Maliglutit (Searchers) continues in the breathtaking vein of Canadian-Inuk filmmaker Zacharias Kunuk’s unforgettable Atanarjuat: The Fast Runner with a story of cruelty and cold revenge inspired by John Ford’s The Searchers (which was based on the novel by Alan Le May) and spoken entirely in Inuktitut. As Kuanana (Benjamin Kunuk) dogsleds across the snowy tundra to find his kidnapped wife and daughter, the brutal Arctic landscape and the film’s unsettling sound design escalate Maliglutit to a visceral, lyrical experience.

Written by Kunuk. Photographed by Jonathan Frantz. With Benjamin Kunuk, Jocelyne Immaroitok, Karen Ivalu. (94 mins, In Inuktitut with English subtitles, Color, Digital, From VTape)

Introduction: Mark Eisner

Mark Eisner is author of the biography Neruda: The Poet’s Calling and editor and translator of The Essential Neruda: Selected Poems.
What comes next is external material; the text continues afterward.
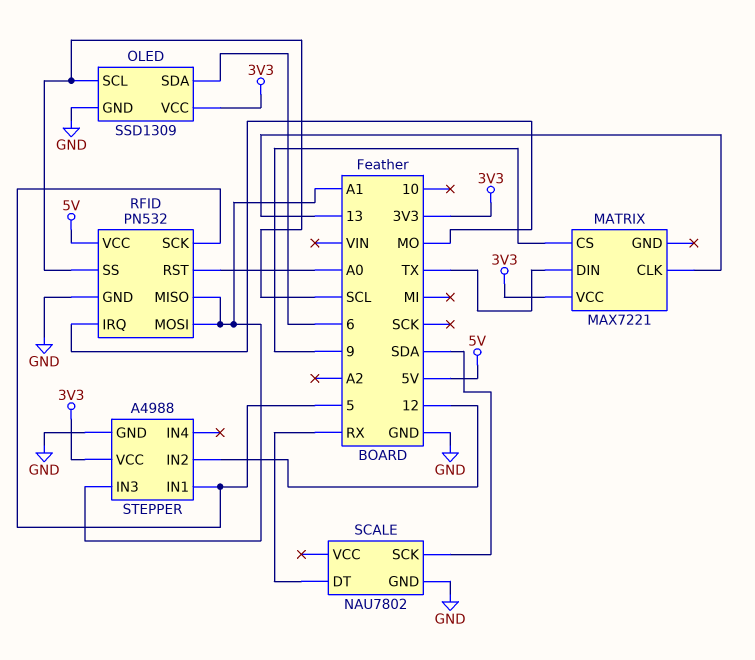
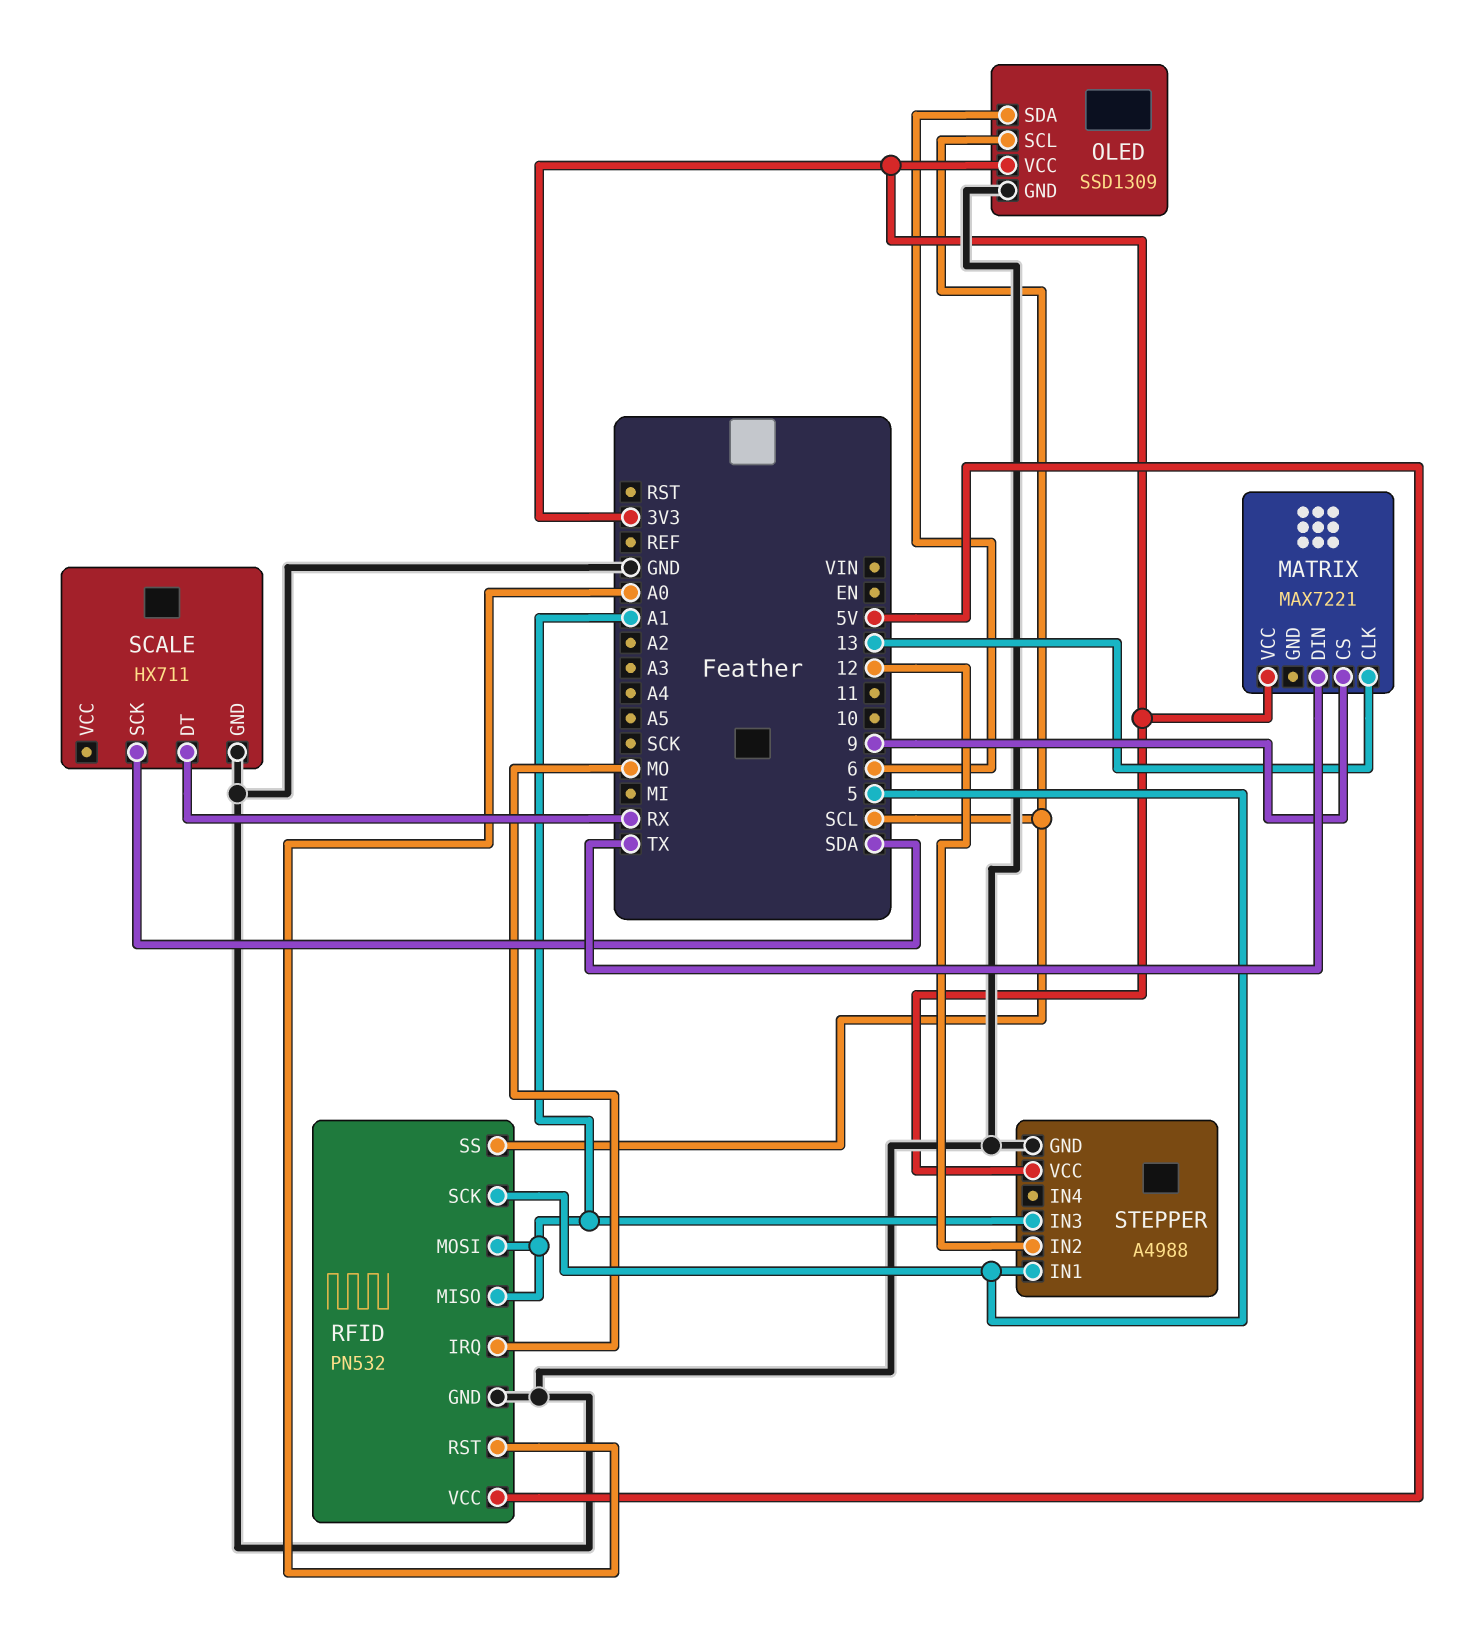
SCALE: NAU7802 -> HX711

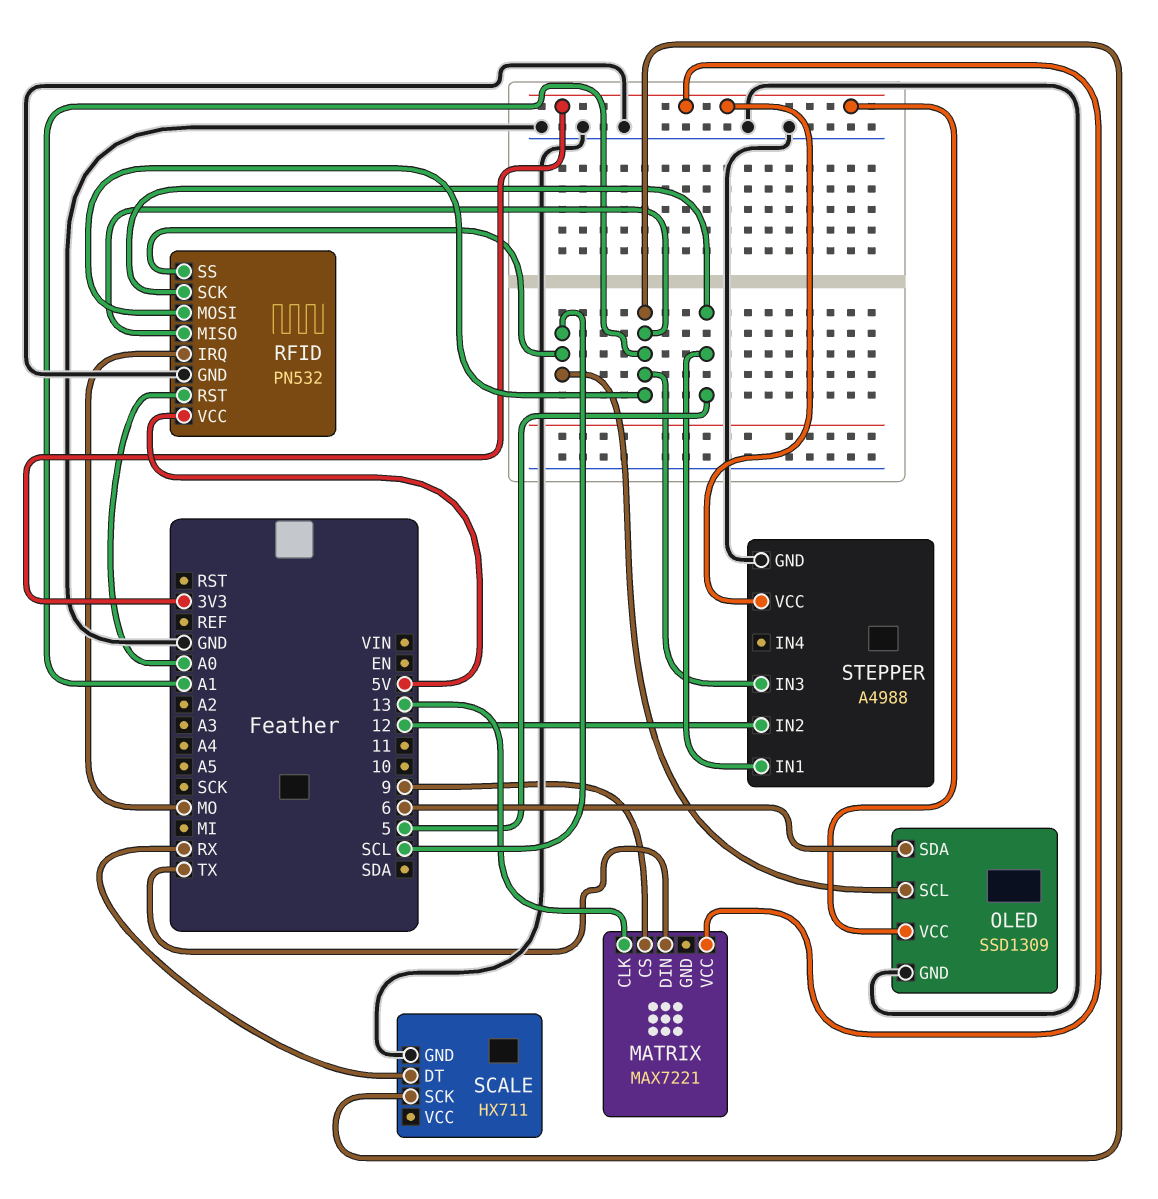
SCALE pin SCK: SDA -> A1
How many characters can one writer be? Larraín’s fictionalized portrait of the Chilean Nobel Prize–winning (1971) poet Pablo Neruda (Luis Gnecco) in the postwar era posits him as an elected senator and an enemy of the state, a people’s poet and a poseur, a hedonist and a faithful partner, and a crime novel devotee who writes his own top cop (Gael García Bernal) into the story of his cat-and-mouse escape from the authorities. “In this fiction,” someone says, “we all revolve around the protagonist.” Underneath the magical realism are brooding undertones of Chile’s future (and Neruda’s grim end) at the hands of Pinochet.

Written by Guillermo Calderón. Photographed by Sergio Armstrong. With Gael García Bernal, Luis Gnecco, Mercedes Morán. (97 mins, In Spanish with English subtitles, Color, DCP, From Swank Motion Pictures)

Introductions: Jane Ciabattari, Christian Kiefer, and Tom Barbash

Jane Ciabattari is a columnist for BBC Culture and Literary Hub and has contributed cultural criticism to The New York Times Book Review, NPR, The Paris Review, and many other publications. Christian Kiefer is the author of The Animals, The Infinite Tides,​ and One Day Soon Time Will Have No Place Left to Hide. He directs the low-residency M.F.A. program at Ashland University in Ohio.  Tom Barbash is the author of The Last Good Chance,​ Stay Up With Me, On Top of the World, and ​the forthcoming novel The Dakota Winters. He teaches in the writing programs at California College of the Arts.

“It’s a real challenge to make a film from a book you love fiercely, but Denis’s voice was our guide,” Alison Maclean said of adapting Denis Johnson’s book of stories, Jesus’ Son. “The delicacy with which this ensemble retains the essence of Johnson’s tales is a small miracle unto itself,” Betsy Sussler wrote in BOMB. “Maclean knows just when to break the rules of filmmaking—skipping back and forth in time, lifting the narrator’s voice from the book—and when to break the book’s form, creating a linear love story on which to hang a vision compelled by fracture. . . . [A] gem of a film.”

Written by Elizabeth Cuthrell, David Urrutia, Oren Moverman, based on the book Jesus’ Son by Denis Johnson. Photographed by Adam Kimmel. With Billy Crudup, Samantha Morton, Holly Hunter, Dennis Hopper. (107 mins, Color, 35mm, From Lionsgate)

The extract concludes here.